Il faudrait s’attarder sur la musique, en faire des tonnes. Ne parler (en premier lieu) que d’elle. De sa capacité d’incrustation absolue, pop parfaite, limpide et cristalline, celle que tu brailles sous la douche même quand l’eau chaude a déserté. Department of Eagles, de ce que j’en connais (deux albums), n’a rien d’un groupe faramineux. Mais ce morceau, bordel, ce morceau.
Sauf que je pourrais déblatérer pendant des heures, babiller et papillonner rhétoriquement, jamais je ne mettrai le doigt sur ce qui fait le prix mélodique de « No One Does It Like You ». Impossible. Il y a dans cette musique une alchimie auditive qui se dérobe à l’explication. Si bien que, pour être franc, je n’ai pas grand chose à dire sur le sujet (sauf à considérer qu’une accumulation d’épithètes genre « merveilleux », « envoutant » ou « über-sautillant » constitue un commentaire digne d’intérêt). Bérézina annoncée. Heureusement, il reste les images.
Champ de bataille onirique. Des fantômes s’affrontent, des âmes en sursis, dupliquées en série pour l’occasion. Moment historique made in Morphée. Quelque chose se joue, un conflit d’une importance fondamentale, une lutte pour l’annexion du seul territoire qui vaille : celui des rêves. Alice in Waterlooland. D’un côté, une armada patibulaire, masquée, avançant au pas de l’oie, très waffen napoléon ; de l’autre, des ballerines terroristes, gracieuses et musicales. Clairon et marche militaire contre guitare flamenco et entrechats afférents. Bourrée contre tango. Deux mondes en conflit. Quoique.
Le bien contre le mal ? Mhh, non, ce serait trop simple. Bêtement manichéen. Ces soldats qu’on croyait rigides et martiaux, incapables de sentiments, les voilà qui dansent, qui souffrent, qui gigotent dans les affres de la mort ou de l’amputation, visités par des fantômes et des nostalgies domestiques. En face, ces ballerines à qui on donnerait le bon dieu sans confession manient le mortier comme des pros, sèment la mort comme si de rien n’était. Au final, ne reste qu’un carnage généralisé, qui, d’être chorégraphié, n’en est pas moins désespérant. Tous logés à la même enseigne, âmes errantes allongées dans la poussière. Faust for every body.

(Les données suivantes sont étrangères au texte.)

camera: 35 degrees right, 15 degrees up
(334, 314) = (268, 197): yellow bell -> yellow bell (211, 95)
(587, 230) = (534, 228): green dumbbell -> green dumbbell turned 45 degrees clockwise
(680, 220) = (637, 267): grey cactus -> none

Bifurcation, autre hypothèse : et s’il était question ici d’une bataille sentimentale, d’une guerre des cœurs, Roméos martiaux contre Juliettes sautillantes ? Piste erronée. Le titre de la chanson des fantomatiques Department of Eagle pourrait le laisser penser ; « No One Does It Like You » (personne ne le fait comme toi / ne t’arrive à la cheville), mais le reste ne colle pas, surtout les images. Si d’amour il est question, ce n’est que de manière distante, évaporée. Ce qui s’exprime, c’est le rêve/cauchemar d’une relation mortifère, insaisissable (I Tried so hard), qui s’éloigne en gloussant, escarmouches en bandoulières ; réveil difficile, des batailles plein la tête : « au lever du jour / inutile de respirer si paisiblement »1. Gueule de bois mémorielle. Bref, l’enfer sentimental, c’est les rêves. Ceci dit, l’enfer des rêves a une sacrée gueule.

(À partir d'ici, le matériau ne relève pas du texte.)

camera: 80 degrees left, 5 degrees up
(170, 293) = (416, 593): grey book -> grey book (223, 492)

Avant de s’aventurer plus avant dans cette hasardeuse interprétation, une précision s’impose. Le réalisateur de ce clip s’appelle Marcel Dzama2, il est canadien. Comme si la chanson n’était pas suffisamment envoûtante en soi, il a fallu qu’un des peintres contemporains les plus hypnotiques de la galaxie vienne y coller ses images, son univers. Double effet kiss-cool, oreilles plongées dans les yeux, et vice-versa. Rencontre sensorielle au sommet, bing.
Dzama est une sorte de Cocteau discret. Un type à l’univers aussi enfantin que cruel, naviguant entre deux monde, de l’autre côté du miroir. Enfants sanguinaires, chasseurs chassés, pluie de gibiers, femmes arbres, ours démembrés, pendus arctiques ; bref, un délire torturé qui glapit sa beauté picturale inversée, désolée, entre chien et loup.
Et puisque l’heure est (décision arbitraire) à l’évaporation picturale, au jaillissement hors de la musique, impossible de ne pas évoquer Peter Doig, peintre écossais dont la récente exposition parisienne avait pétrifié ton serviteur, entre admiration et incompréhension les yeux ronds. Lui aussi clapote joliment en terre éthérée, construit une œuvre basée sur le rêve et les tribulations mentales, invitation à la dissolution vaporeuse.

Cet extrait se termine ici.